Help from your doctor, good planning, and choosing the right protective products are the keys to overcoming incontinence issues on the job.
Incontinence is a physically and emotionally challenging condition under any circumstances. In the workplace, however, incontinence issues can pose a special type of tribulation that may have an impact not only on your quality of life, but on your livelihood. At the very least, contending with urinary or fecal incontinence can disrupt your work schedule and lessen your productivity. It may affect how you interact with colleagues and bosses, both socially and on the job. Under some circumstances, especially in very small companies that may not be subject to employment provisions of the Americans with Disabilities Act (ADA), it could even threaten the job itself.
Incontinence is a disability, and the ADA prohibits discrimination against persons with disabilities with respect not only to hiring, but to promotions as well. The Act covers employers with 15 or more employees, and requires them to make “reasonable” accommodations for an employee with a disability, provided the accommodation does not impose an undue hardship on the employer. For a person with incontinence, that could mean having such privileges as permission to take extra bathroom breaks, a private changing area, or maybe even adjusted work hours, to cite a few possible examples.
This implies, of course, that the worker with incontinence is willing to make his or her problem known to the boss, and very possibly to fellow workers, too. On an emotional level, that could constitute a major roadblock to enjoying the protection of anti-discrimination laws as they affect incontinence. But whether the boss knows about your condition or not, the fact is that millions of working-age Americans like you have some degree of incontinence and remain gainfully employed. It is generally a very manageable situation.
Perhaps, the most immediate management question concerns what undergarments to wear on the job. Today’s state-of-the-art moisture and odor control systems for underpads, men’s briefs and women’s panties provide superior protection and comfort, along with the flexibility to accommodate ease of movement for almost any type of work, including jobs that require a lot of travel. Salk’s range of products includes pads and undergarments that contain HaloShield™, which kills 99 percent of odor- causing bacteria within minutes of an accidental urine discharge. This can be an especially important advantage in protecting your privacy in the workplace.
Here are some other important considerations for coping with incontinence while on the job:
Discuss the problem with your doctor! Surprising as it may seem, many sufferers fail to tell even their healthcare providers that they have incontinence issues, thereby, eliminating any possibility that their problem will be effectively treated. According to the International Foundation for Gastrointestinal Disorders, “50 percent to 70 percent of incontinent persons do not seek help for their condition.” Click here for a helpful discussion of why incontinence sufferers may not communicate properly with their doctors and how to counter the problem.

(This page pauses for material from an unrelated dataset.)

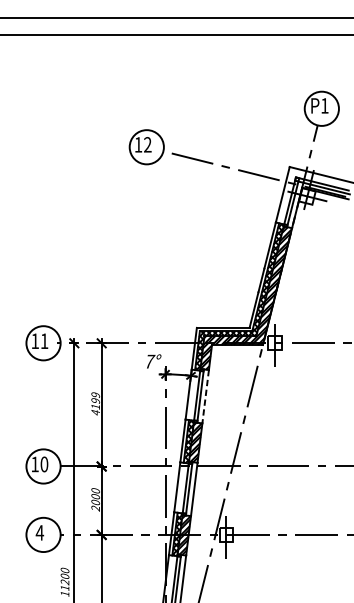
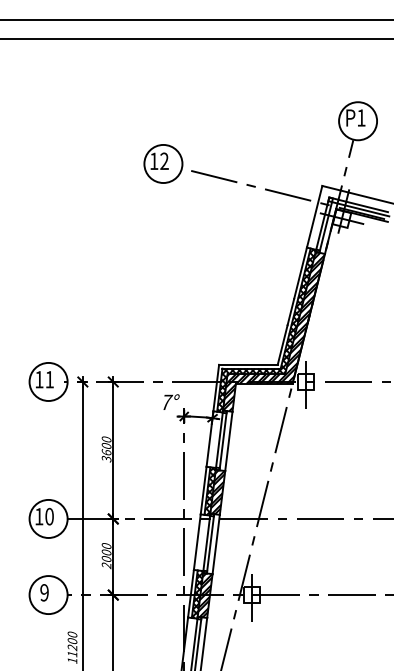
line: (205, 396) -> (228, 441), dashed -> solid
text: (95, 404) -> (106, 449), 4199 -> 3600
text: (39, 532) -> (44, 592), 4 -> 9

Schedule your bathroom breaks. Try to regulate voiding by the clock instead of by urges. For example, find the interval for urinating that works best for you on the job – perhaps, every two hours or even 90 minutes. Stick to that routine, even if it sometimes produces very little voiding. Some people with fecal incontinence take measures to ensure a bowel movement in the morning before leaving for work, using laxatives, stool softeners, and even self-administered enemas. Be sure to discuss this with your doctor before instituting such a routine.
Favor the water cooler over the coffee pot. Drink plenty of water for hydration, but minimize consumption of coffee and other beverages with caffeine, which stimulates the bladder. At business or social lunches, skip the alcohol, even in modest amounts. Avoid chocolate and spicy foods.
Keep a supply of protective undergarments in the office. You’ll want to have them handy, not just for comfort, but also to ensure that you can feel fresh and confident for meetings or job-related social events.
Remember to take your medications. If you have been prescribed medication to help control incontinence, don’t let the pressures of the day interfere with proper compliance. Set an alarm, if necessary.
Incontinence issues should not prevent anyone from having gainful employment or the satisfaction of a successful career. Get all the help you can from healthcare professionals, choose the best protective products available, establish the bathroom patterns that work best for you, and remember that your right to employment is protected by law.